There is also a reported runtime overhead of 3% when the profiler was enabled — though it’s important to recognize that this cost is incurred when the profiler is initialized, not for the duration of the profiler session. Although not ideal, I suspect that as profiling gains more traction, this overhead will be improved. We have not observed any slowdowns on Sentry.io, where profiling is implemented, and it’s proved valuable by catching regressions and enabling us to apply optimizations.

Moving on, let’s take a look at how we improved INP and FID for a very common interaction on Sentry.io using only real user data.

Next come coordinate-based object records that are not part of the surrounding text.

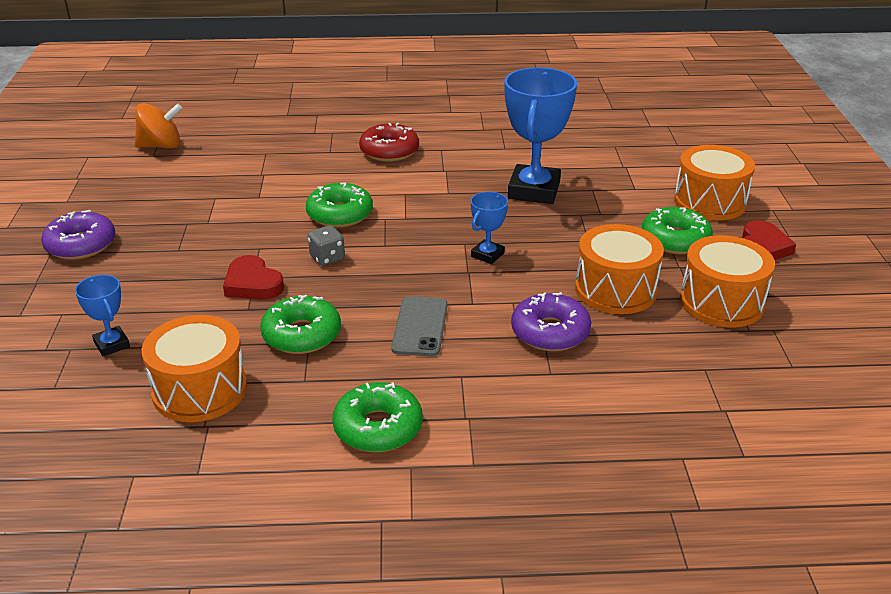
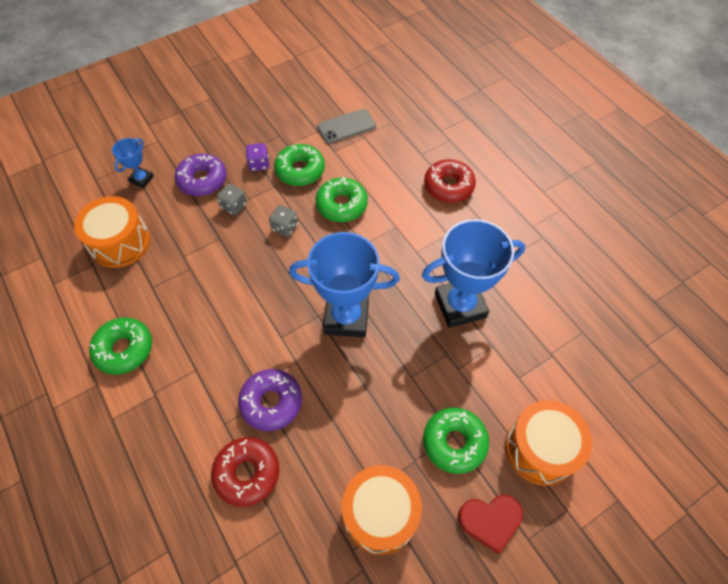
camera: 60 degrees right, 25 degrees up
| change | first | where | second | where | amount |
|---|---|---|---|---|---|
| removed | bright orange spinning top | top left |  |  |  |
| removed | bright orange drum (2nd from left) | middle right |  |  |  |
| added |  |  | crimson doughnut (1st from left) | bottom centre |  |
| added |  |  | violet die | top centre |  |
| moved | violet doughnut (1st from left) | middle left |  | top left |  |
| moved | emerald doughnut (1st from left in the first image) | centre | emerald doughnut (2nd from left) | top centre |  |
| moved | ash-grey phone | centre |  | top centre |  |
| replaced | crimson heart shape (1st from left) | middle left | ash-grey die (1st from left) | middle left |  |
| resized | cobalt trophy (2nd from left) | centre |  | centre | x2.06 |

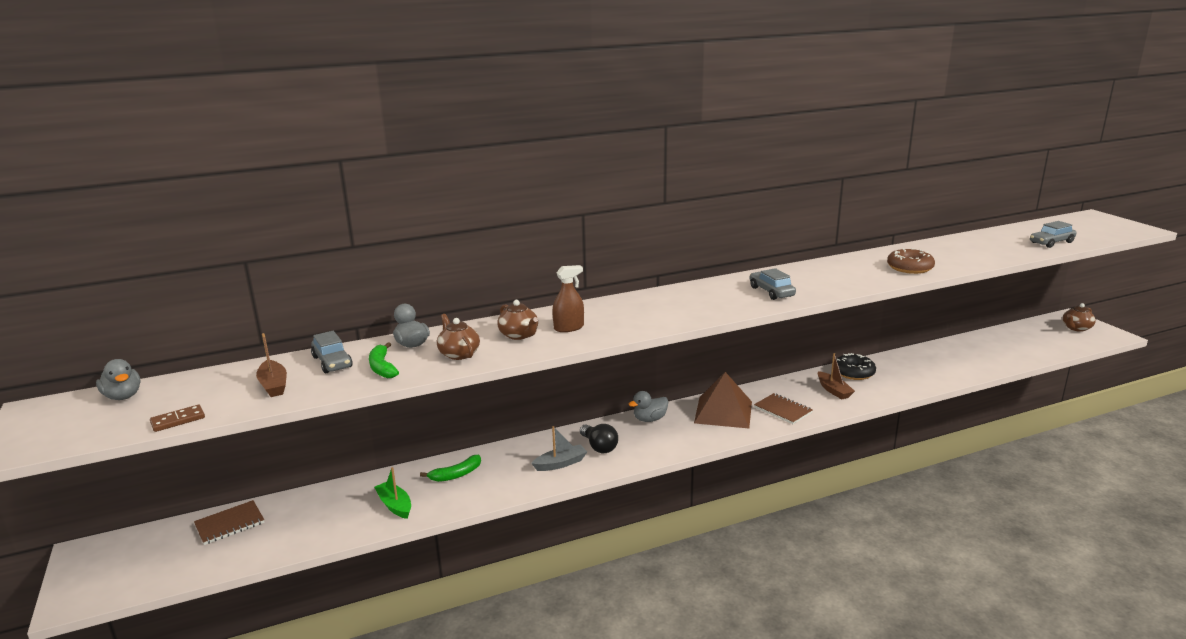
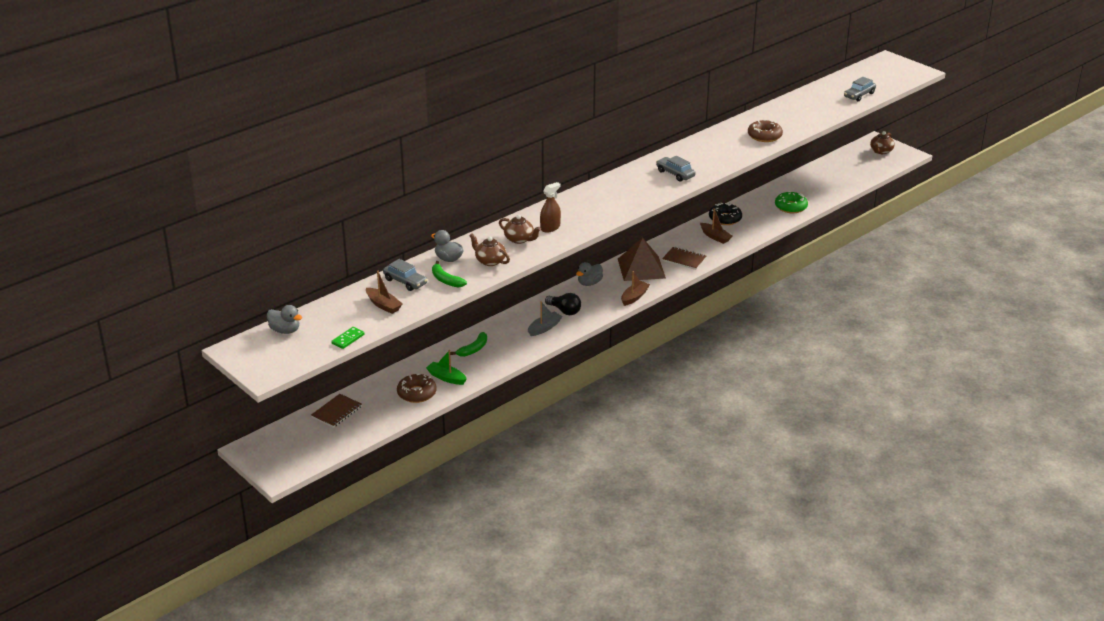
camera: 20 degrees left, 10 degrees up
| change | first | where | second | where | amount |
|---|---|---|---|---|---|
| added |  |  | russet doughnut (1st from left) | centre |  |
| added |  |  | russet sailboat (2nd from left) | centre |  |
| added |  |  | emerald doughnut | top right |  |
| recoloured | russet domino | middle left | emerald domino | middle left |  |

We started off by collecting input delay events from the production environment. By visualizing the elements that triggered input delays, we observed that a pointer down event on our search bar was a common cause of input delay issues.

This is a core component that every Sentry user interacts with on a daily basis, so we looked for ways to improve it.

After instrumenting the interaction to start a profile, we identified a slow function called resize , which is often being called during this interaction. We can see that the sample counts as well as aggregated durations for this function are high, making it good optimization target.

From our table view, we can quickly look at an example profile of where this function was collected, which reveals the slow duration.

Remember, raw profiler data includes minified function names and source locations that only exist as a result of your build process. This means most of the data is unusable without sourcemap resolution.

However, Sentry can process stack frames and symbolicate them to provide meaningful error stack traces — which also means those same sourcemaps can be used to process profiles and provide a more accurate output. This is why we see the path to a package called autosize and not function a@bundle.vendor.1341241.js.

We use the TextareaAutosize component here because we want to be able to handle increasing or decreasing vertical space as the input changes, which is not something easily doable with a native textarea input element.

To autosize the textarea depending on the content, we use the autosize component; however an alternative approach exists if we reconsider the relationship. Our input in fact consists of two components: the one rendering the tokenized output and the textarea overlaid above it. This means that there is already a container which is height aware —the container rendering the tokenized input.

So can we just tell our textarea to take 100% height of the tokenized area? Yes, we absolutely can. By changing the CSS rules of our textarea to be absolutely positioned inside our container, we no longer need to use the autosizing functionality, eliminating our performance issue. You can see the PR changes here.

After deploying the changes, we can validate that autosize is no longer one of the slowest functions in this interaction and that the autosize stack frames are no longer collected.

Theory aside, we can compare user experience before and after our changes in a side-by-side example. We can see that one of the experiences has a noticeable delay upon user interaction, which we eliminated. Plus, we managed to do this by solely relying on real user data. This demonstrates that capturing FID and INP metrics and cross referencing them with profiling data helped us efficiently diagnose and fix the root causes of performance issues.

We had to manually instrument the interactions with profiling, which means that our changes had to go through a release cycle, meaning historical profiling data could not be retrieved before manual instrumentation was added, which can sometimes be too late to diagnose a performance issue. I believe that there is an opportunity here where profiling SDKs could become guided by the long task API and implement automatic instrumentation - this would remove the requirement to release any changes to our code in order to observe the impact performance issues (which may also be due to an external event).

Both LoAF and profiling are promising additions that complement each other, pushing performance beyond loading into the usability space. They can help your app not only load faster, but provide a pleasing user experience.